So it’s really a straight-ahead dungeon crawl, which I can certainly be in the mood for, but the emphasis here is on the “crawl.” The puzzles rely on going through the dungeon like you’re being paid by the hour, and poking at every single object like you’re a CSI technician analyzing a crime scene. Sometimes this is just a matter of tedium: there’s one area that’s made up of about ten wooden landings on a set of stairs, and you need to SEARCH the random detritus that’s glancingly included in the identical room descriptions to find a hidden key in one of them. But usually it’s much more involved, due to the profusion of verbs.
LOOK and LOOK AROUND are billed as different actions. SEARCHing an object won’t disclose if it’s on top of something; that takes MOVE. Your initial inventory includes a magic bottomless bag (handy!) but neither the inventory listing nor X BAG reveals that this open bag actually contains a rope and grapnel – you need to LOOK IN BAG for that.
This is where the guess-the-verb issues and the hunt-the-pixel ones combine into a cocktail of eye-stabbing frustration. To solve the first puzzle, you need to find a hammer and chisel.

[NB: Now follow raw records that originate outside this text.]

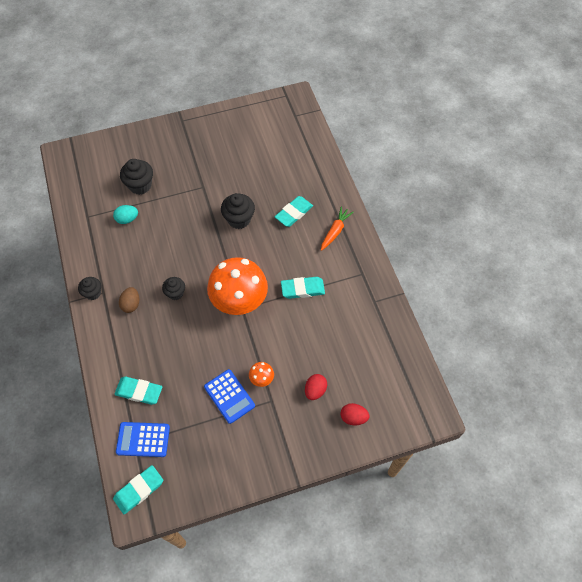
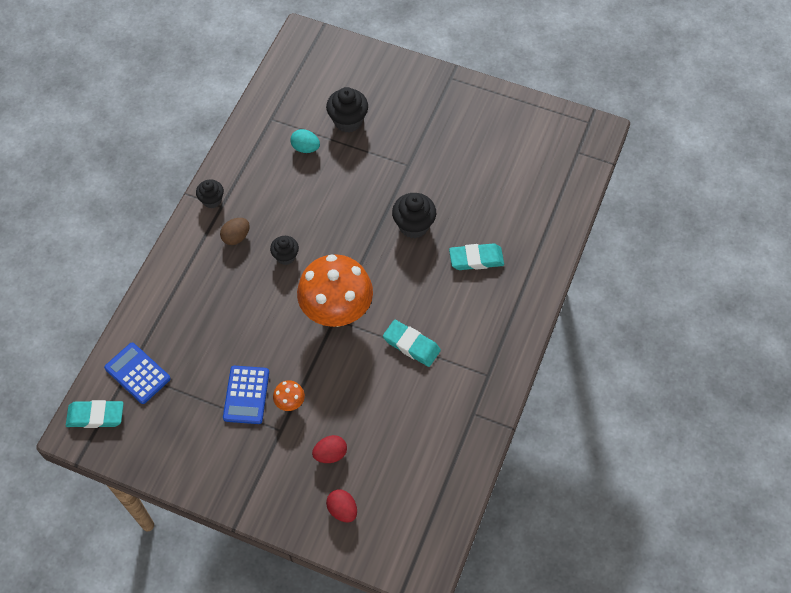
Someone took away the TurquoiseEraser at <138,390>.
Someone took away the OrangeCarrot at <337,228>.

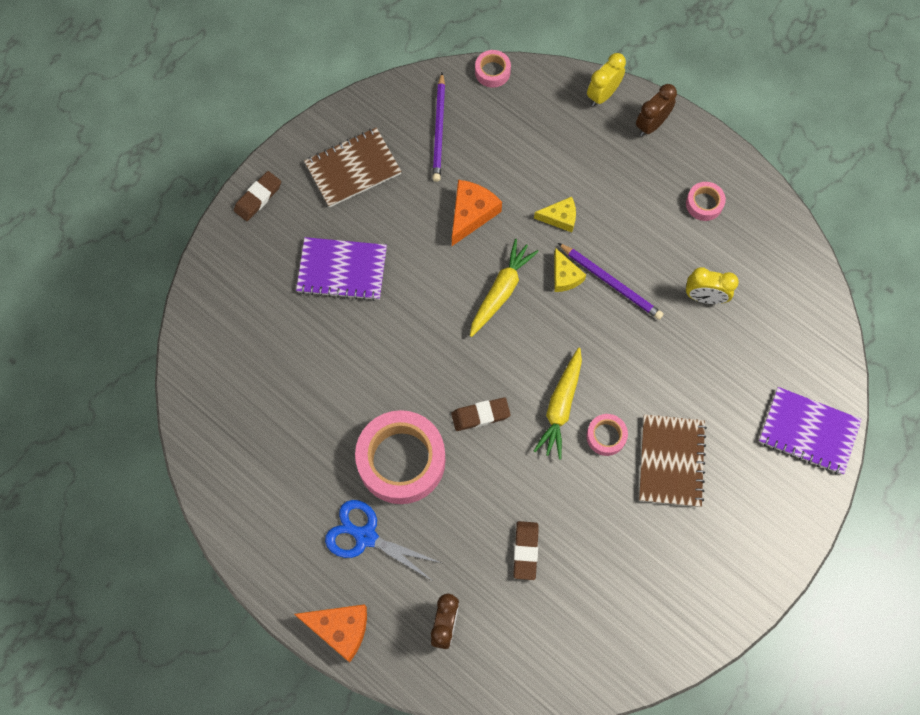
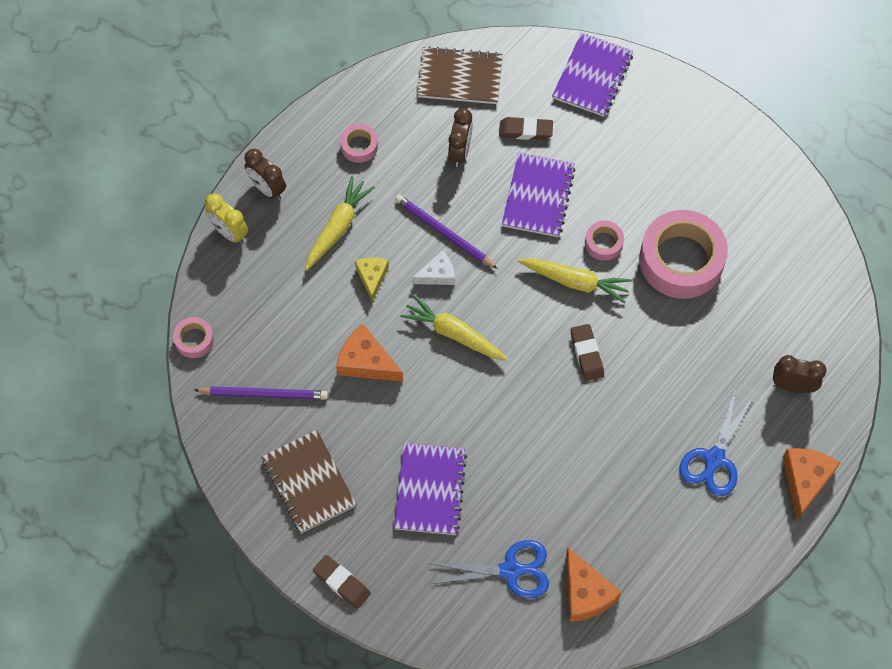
Someone put down the YellowCarrot at <340,223>.
Someone put down the BlueScissors at <490,569>.
Someone put down the PurpleNotebook at <539,195>.
Someone put down the OrangeCheese at <594,584>.
Someone carried the PinkTape from <400,457> to <683,254>.
Someone carried the BrownEraser from <526,550> to <526,128>.
Someone carried the BrownNotebook from <673,460> to <460,75>.
Someone repainted the YellowCheese at <570,270>, which became the WhiteCheese at <433,268>.
Someone repainted the YellowClock at <712,285>, which became the BrownClock at <460,137>.
Someone rotated the PurplePencil at <611,281> by 90 degrees counterclockwise.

These are hidden in the space below a set of spiral stairs leading back up to the castle (why are they there? Who knows), four screens north of your starting area which clearly prompts you to explore the area to the south. If you X STAIRS you get told “They go Up to Castle Coris itself. Under the bottom of the stair you see a space.” OK, X SPACE: “A space under the spiral stairs about a foot or so high.” That’s right, you need to LOOK IN SPACE.
This is not to undervalue the places where the way to solve the puzzle is obvious, but you can’t get the syntax right. In the above-mentioned stairway, at one point there’s a gap in the wooden stairs that you need to cross, described as follows: “You are on a platform in the spiral stairway in the vertical shaft on the west side. There is a gap in the stairs further down where the wood has rotted away and you can only go Up to the platform above this one.” The grapnel and rope is the obvious way to proceed, but THROW GRAPNEL ACROSS GAP, THROW GRAPNEL OVER GAP, THROW GRAPNEL AT STAIRS, TIE ROPE TO PLATFORM, THROW GRAPNEL AT PLATFORM, and THROW GRAPNEL ACROSS SHAFT all fail with unhelpful errors. Maybe there’s a non-obvious solution? No, you just need to THROW GRAPNEL AT UNDERSIDE of the platform above – a word that shows up nowhere in the descriptions of the scant scenery here, at least when just using the standard EXAMINE.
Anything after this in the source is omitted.